In all of the cases I've encountered so far, you assume that the constraint space, $\mathcal{X}$, is a polytope, meaning it can be written as

$$ \mathcal{X} \triangleq \bigcap_{j=1}^{M} \ \{x:\alpha_j^\intercal x \leq \beta_j\} $$

Qualitatively, this represents a finite intersection of linear inequality constraints, which is a convex region. In 2D, this is simply a polygon, with $M$ vertices. For example, if $M = 3$, then the intersection of the three lines would form a triangle. If $M = 4$, this would be a square, and so on. The reason people assume the constraint space is a convex polytope is because, using Boole's inequality (which gives an upper bound on the union of sets), the chance constraints can be written as

$$ \begin{align} \text{Pr}(x\notin&\mathcal{X}) \leq \Delta\\ &\Updownarrow\\ \text{Pr}(\alpha_j^\intercal x \leq \beta_j) &\geq 1 - \delta_j, \ \forall j = 1,...,M\\ \sum_{j=1}^{M} \delta_j &\leq \Delta, \end{align} $$

where the joint probability of violating the constraints is split up into the individual probability of violating each $j$th constraint. This is extremely useful, because the second expression is nothing more than the probability of a random variable with mean $\alpha_j^\intercal \mu$ and covariance $\alpha_j^\intercal \Sigma \alpha_j$. Thus, this probability can be written in terms of the standard normal CDF ($\Phi$) as

$$ \Phi\Bigg[\frac{\beta_j - \alpha_j^\intercal \mu}{\sqrt{\alpha_j^\intercal \Sigma \alpha_j}} \Bigg] \geq 1 - \delta_j \Rightarrow \alpha_j^\intercal \mu + \|\Sigma^{1/2} \alpha_j\|^2 \Phi^{-1}(1-\delta_j) \leq \beta_j, $$ since $\Sigma > 0$ is always positive definite, as it represents a standard deviation. The above inequality constraint is a second order cone constraint, and the resulting optimization problem is a SOCP.

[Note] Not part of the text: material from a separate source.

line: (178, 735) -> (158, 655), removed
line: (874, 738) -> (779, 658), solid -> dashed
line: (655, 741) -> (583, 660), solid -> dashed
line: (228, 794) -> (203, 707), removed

However, what if the constraint space is now not an polytope (or polygon), but rather a cone, specifically a convex cone. In that case, $\mathcal{X}$ would be defined as

$$ \mathcal{X} = \{x : \|Ax+b\|_2 \leq c^\intercal x + d\}. $$ Is it possible, in any way, to calculate $\text{Pr}(x\notin\mathcal{X})$, or something like that as in the case of a polytope? You would have to make some kind of approximation or relaxation, such as Markov's inequality or Chebyshev inequality, to get rid of the probability and turn it into an expectation. However, I can't seem to figure out a solution. For my purposes, the cone is centered at the origin, so $b = d = 0$ if that makes it simpler to work with. This type of constraint is more natural in a physical setting, especially in controls, where you want to steer distributions from some initial $x\sim\mathcal{N}(\mu_0,\Sigma_0)$, to the origin for example.

I haven't found any other literature on this subject, so if anyone has any insights, it would be appreciated!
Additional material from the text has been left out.